Wir glauben, daß unser Modell für den ganzen Mittleren Osten geeignet ist. (...) Alle Menschen sollten in der Lage sein, sich im Rahmen einer demokratischen Selbstverwaltung zu organisieren.
Salih Muslim zu Autonomie und Konföderalismus [1]

Der 1951 in der Nähe des nordsyrischen Kobani geborene Salih Muslim wurde von der syrischen Regierung mehrfach aus politischen Gründen inhaftiert und gefoltert.
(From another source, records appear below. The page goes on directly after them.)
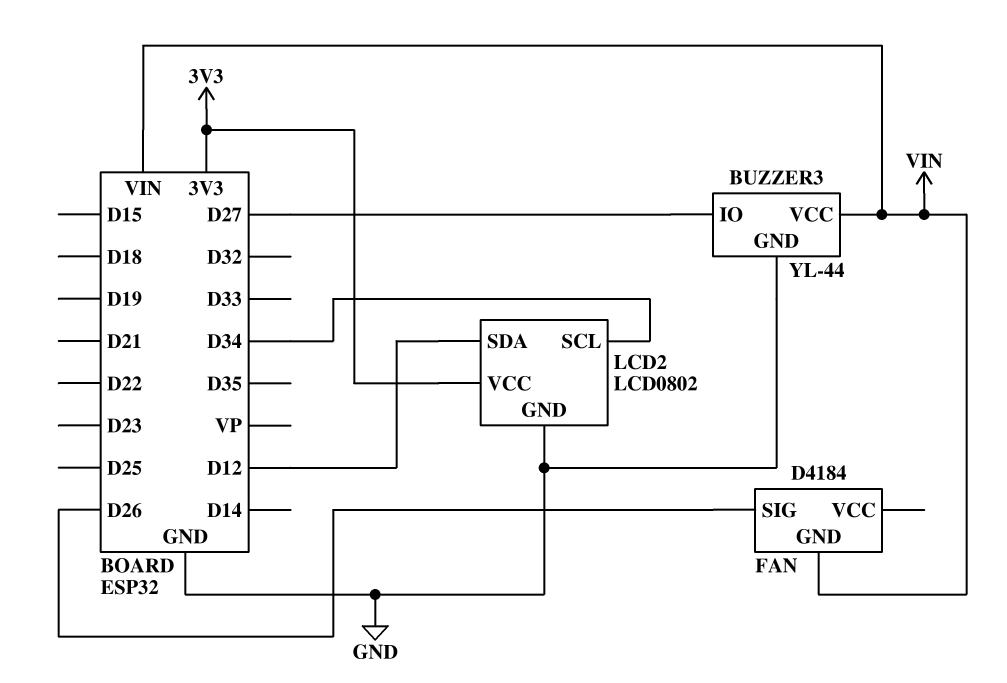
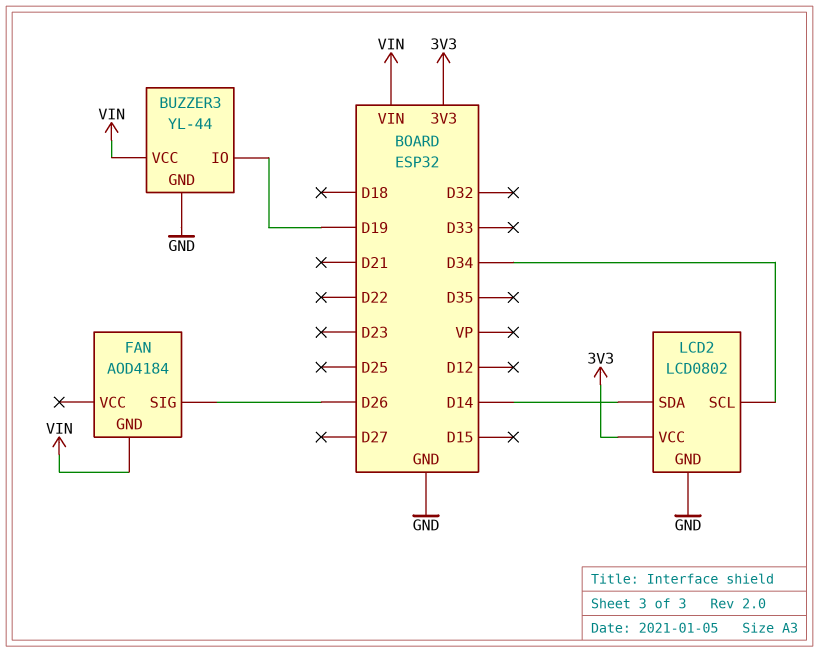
BUZZER3 pin IO: D27 -> D19
FAN: D4184 -> AOD4184
LCD2 pin SDA: D12 -> D14

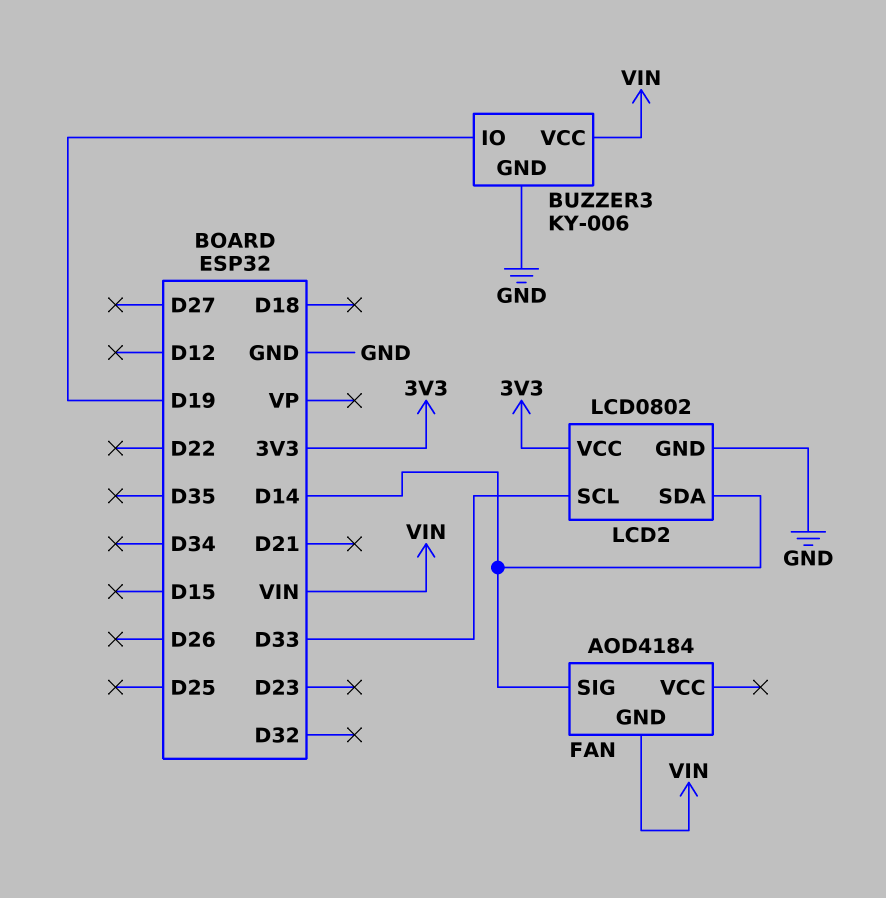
BUZZER3: YL-44 -> KY-006
FAN pin SIG: D26 -> D14
LCD2 pin SCL: D34 -> D33

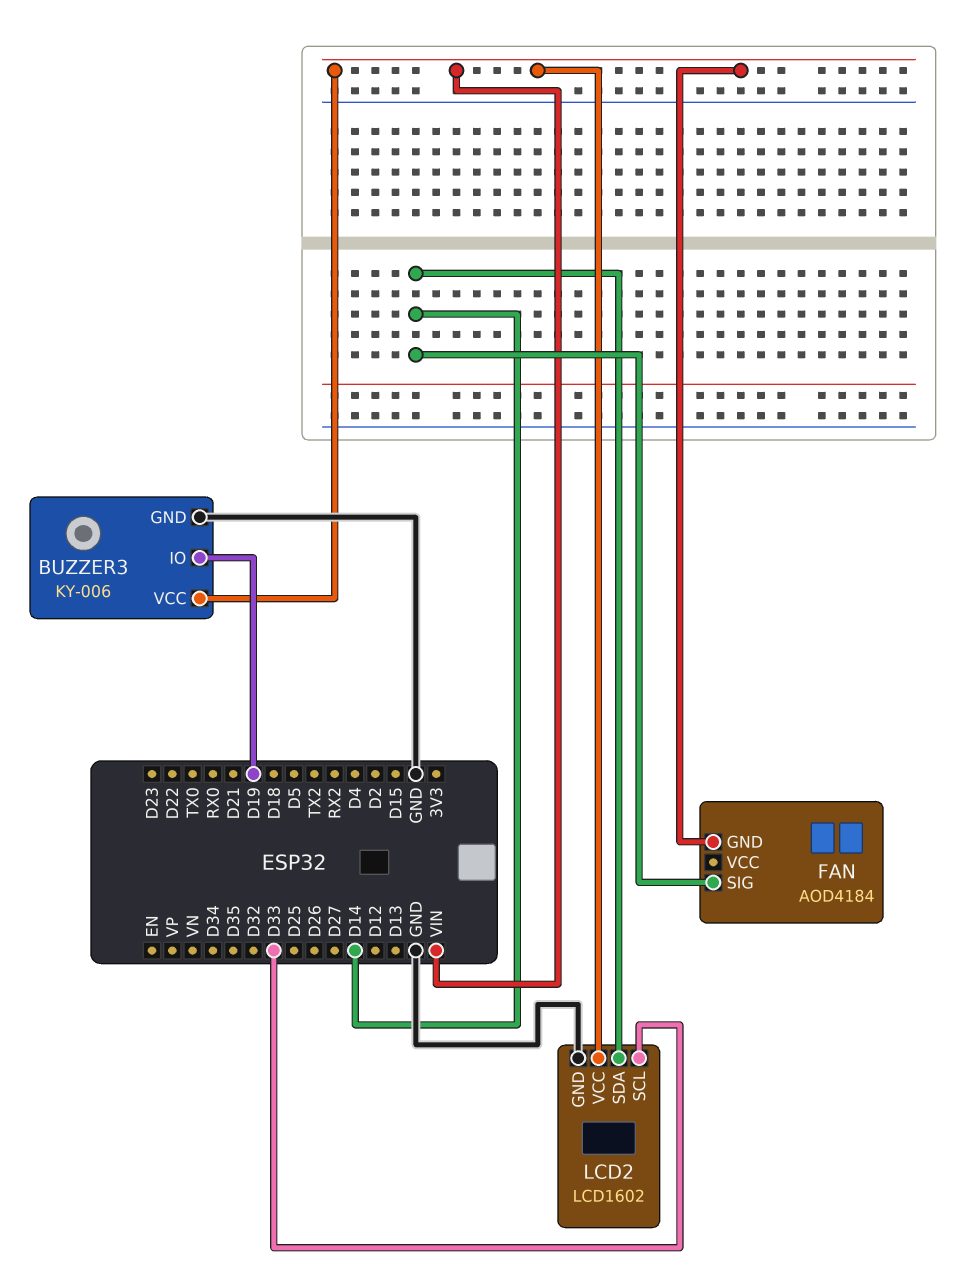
LCD2: LCD0802 -> LCD1602
LCD2 pin VCC: 3V3 -> VIN

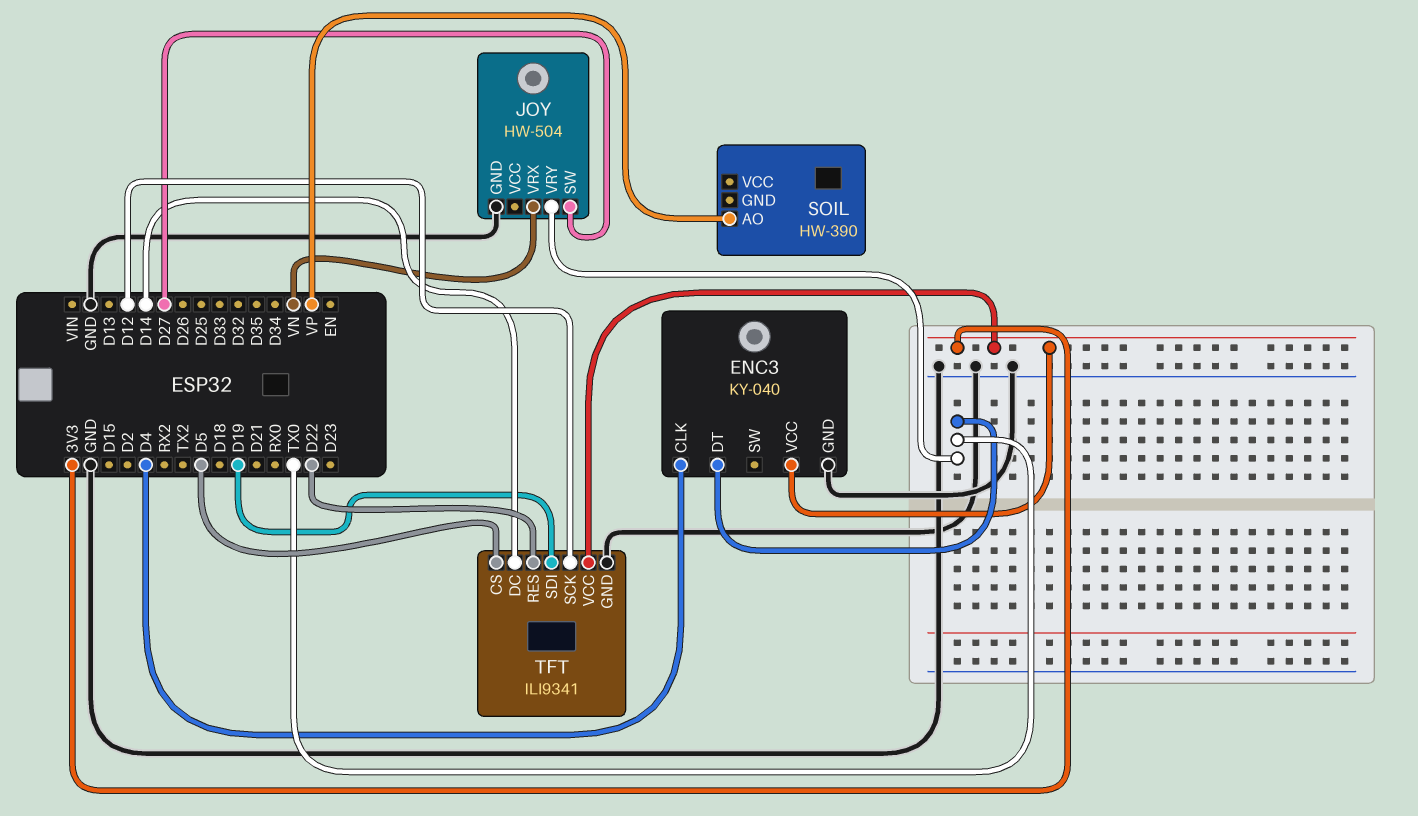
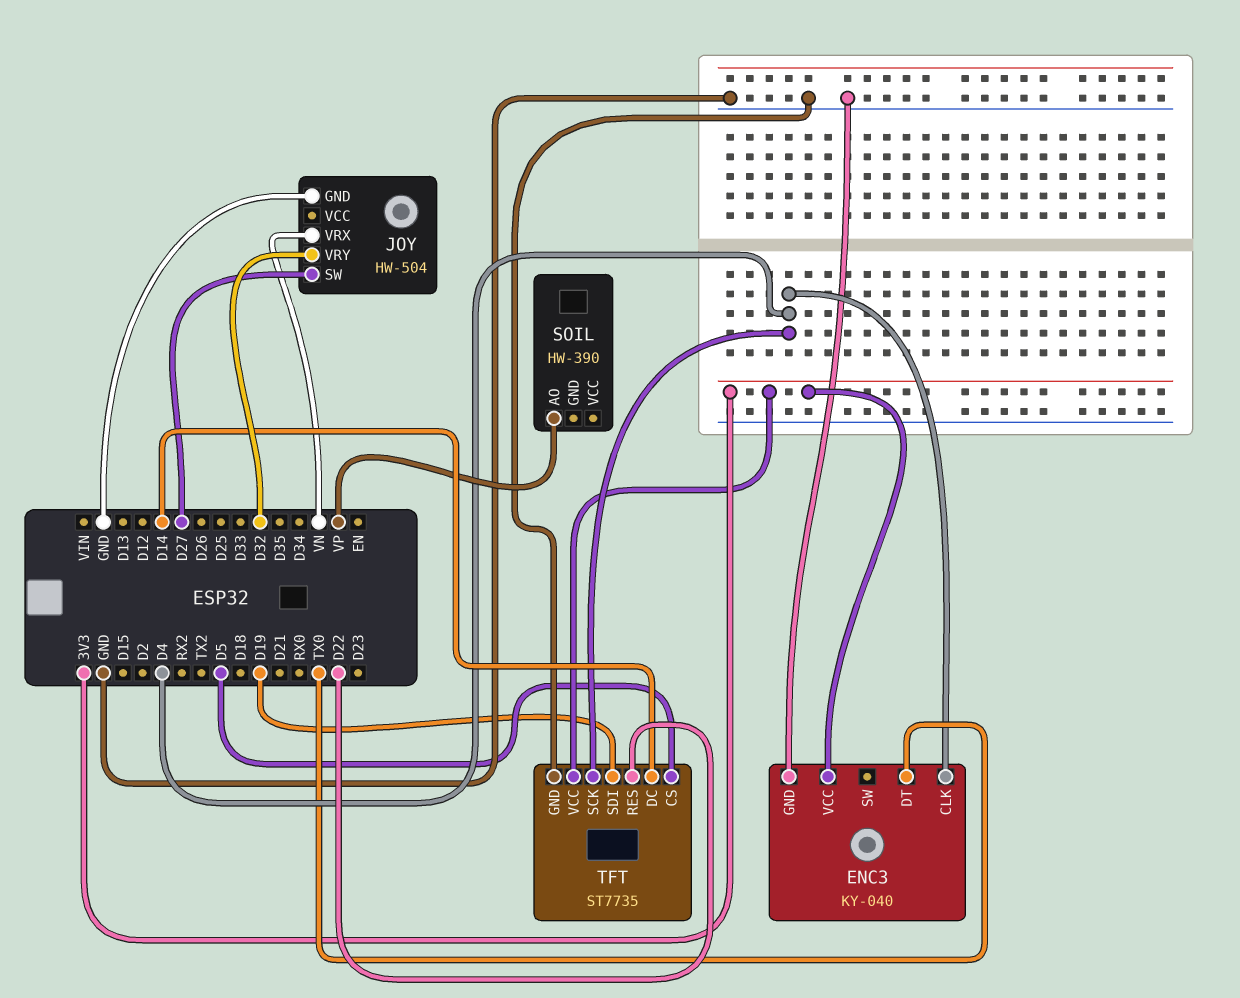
JOY pin VRY: TX0 -> D32
TFT: ILI9341 -> ST7735
TFT pin SCK: D12 -> D4

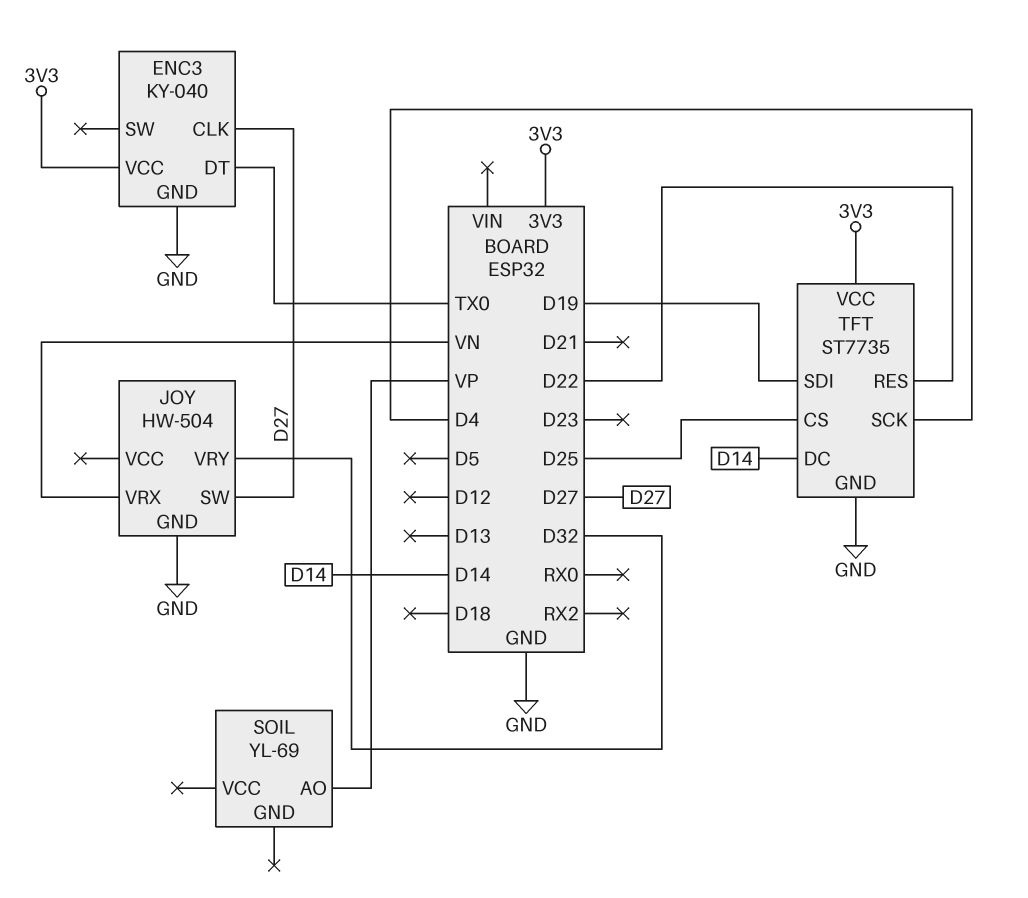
ENC3 pin CLK: D4 -> D27
SOIL: HW-390 -> YL-69
TFT pin CS: D5 -> D25

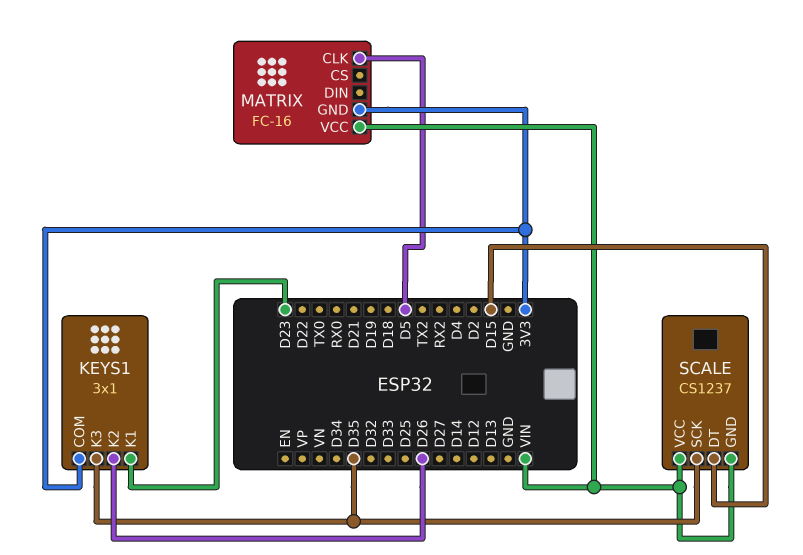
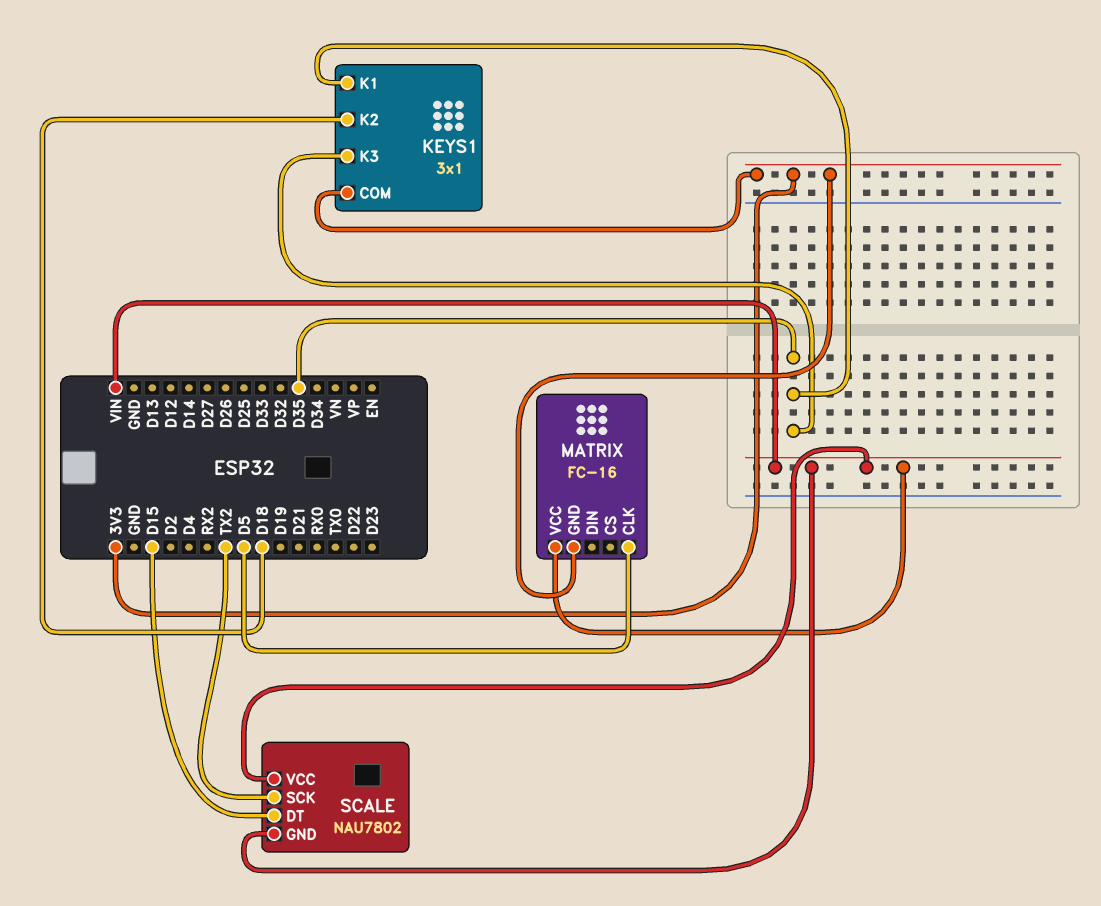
KEYS1 pin K1: D23 -> D35
KEYS1 pin K2: D26 -> D18
SCALE: CS1237 -> NAU7802
SCALE pin SCK: D35 -> TX2

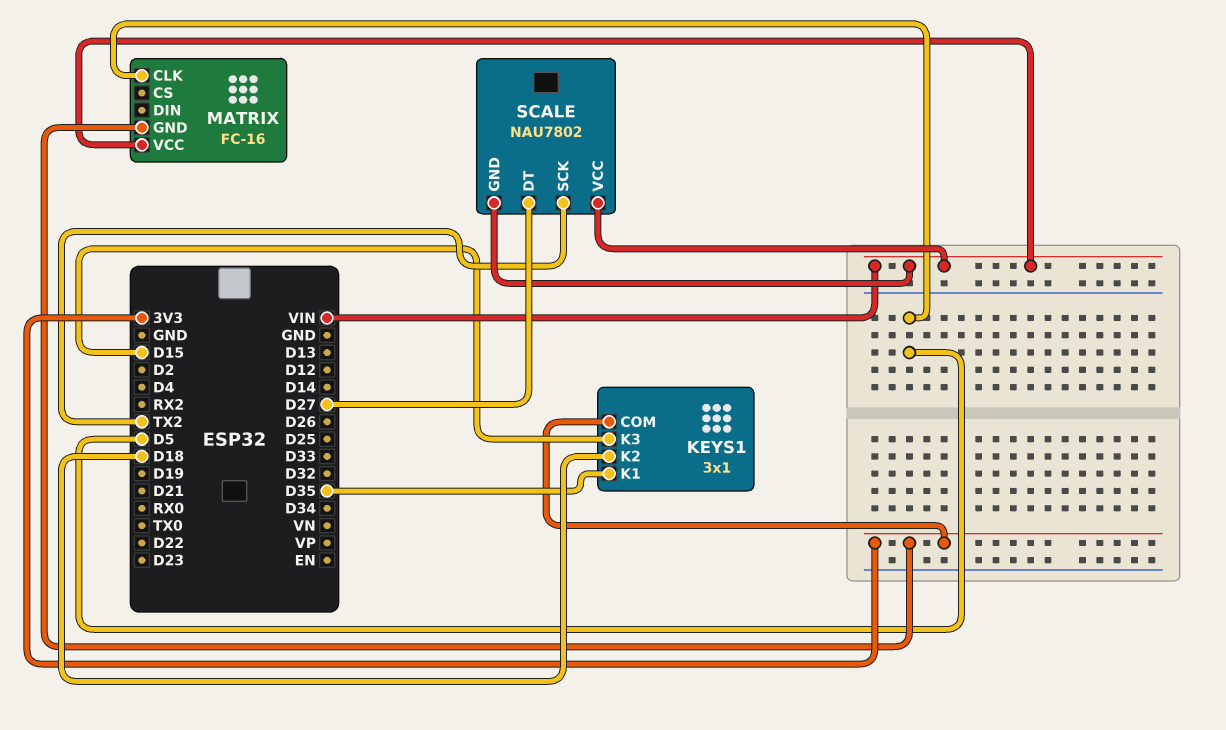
KEYS1 pin K3: D35 -> D15
SCALE pin DT: D15 -> D27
Als Kovorsitzender der PYD (Partei der Demokratischen Einheit) widmete er sich dem in den mehrheitlich von Kurden bewohnten Kantonen Nordsyriens dem Ausbau der autonomen Selbstverwaltung und der Politik des Demokratischen Konföderalismus. Dieser versteht sich als Teil Syriens und Zukunftsmodell des Zusammenlebens für das ganze Land, strebt also keine Abspaltung und keinen eigenen Staat an. Seit dem ersten Aufstand gegen das Regime in Damaskus im Jahr 2004 kämpfen die Kurdinnen und Kurden für ein demokratisches und dezentralisiertes System.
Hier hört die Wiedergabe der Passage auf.